Le strade sempre più pericolose

16 Novembre 2016

Penne, dopo il maltempo le vie già danneggiate riprendono a franare

PENNE. Strade ridotte a mulattiere, condutture delle rete idrica e fognaria spostate in superficie per via dell’incedere dei terreni. A oltre un anno dai movimenti franosi del marzo 2015, sono ancora tante le situazioni di difficoltà nelle contrade pennesi. L’ultimo disagio, segnalato pochi giorni fa all’ufficio tecnico comunale, arriva da contrada Mallo. Qui, dove vivono tantissimi nuclei famigliari, i movimenti franosi hanno provocato l’ennesima frattura sulla strada, già da tempo martoriata. A tutt’oggi sono stati effettuati solo rattoppi ed interventi palliativi che di fatto non hanno risolto minimamente il problema. In alcuni tratti stradali la percorrenza è talmente complicata che con una normale utilitaria si arranca. Vi sono anche restringimenti, a causa dello scivolamento della terra, che in alcuni punti consentono solo il transito alternato delle auto nei due sensi di marcia. Insomma, la situazione è davvero complicata in molte contrade: da Villadegna a Collalto, da Mallo a Pluviano. Il vicesindaco di Penne, Vincenzo Ferrante, nelle scorse settimane ha inserito nel piano triennale delle opere pubbliche ben 19 strade, martoriate dai passati movimenti franosi, da mettere in sicurezza. La speranza è che davvero gli interventi vengano concretizzati.

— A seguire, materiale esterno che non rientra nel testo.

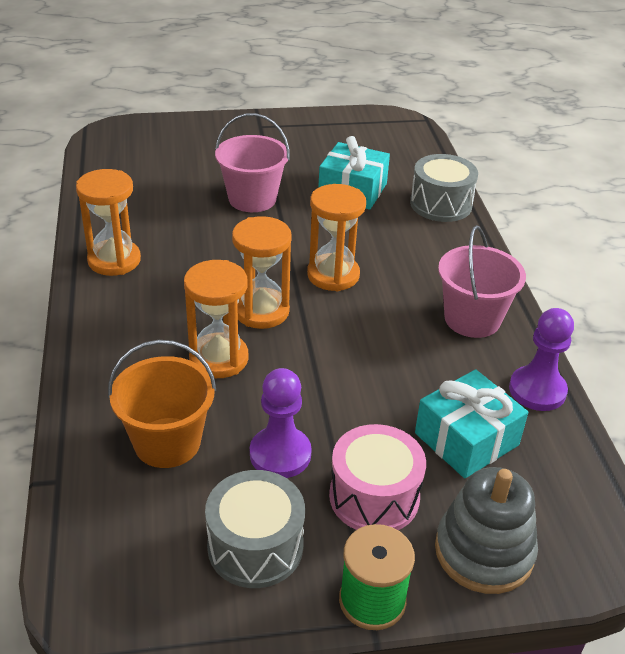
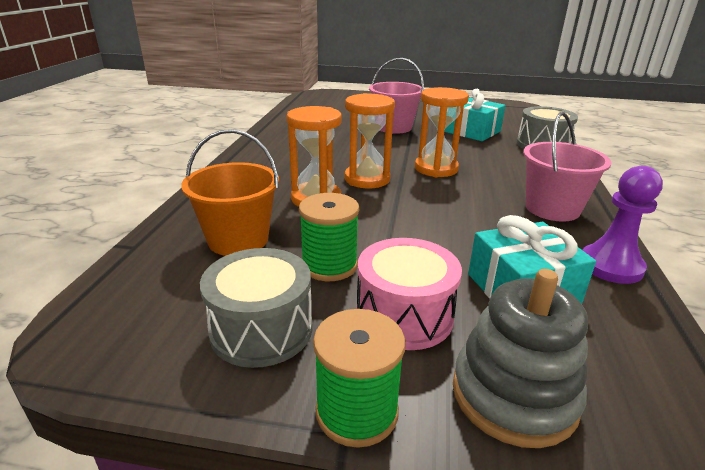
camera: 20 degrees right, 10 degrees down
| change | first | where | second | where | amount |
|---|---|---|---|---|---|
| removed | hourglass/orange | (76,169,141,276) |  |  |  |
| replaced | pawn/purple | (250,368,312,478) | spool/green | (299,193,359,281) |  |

Le problematiche che insistono sulle contrade pennesi hanno creato problemi e disagi a diverse aziende agricole e a tante famiglie. Da diverso tempo, ad esempio, una famiglia ha dovuto lasciare la propria abitazione di contrada Mallo perché su di essa insisteva un movimento franoso che non consentiva più l’abitabilità. Non appena si verificò il dissesto, nel marzo 2015, una prima stima dei danni elaborata dalla passata amministrazione comunale attestò intorno ai 5 milioni di euro la cifra necessaria per poter effettuare interventi risolutivi. A oggi, però, poco o nulla è arrivato dalla Regione Abruzzo e dallo Stato. Dalla ricognizione eseguita nel marzo 2015 dai tecnici comunali venne evidenziato un quadro davvero allarmante: 21 zone colpite da frane e smottamenti con 5 strade – Santa Maria Mirabello, Collalto versante Tavo, Flagnano, Nortoli e Pianogrande – chiuse al traffico. La preoccupazione dei più è che con l’arrivo della stagione invernale e del maltempo le situazioni già critiche di molte contrade potrebbero ulteriormente peggiorare.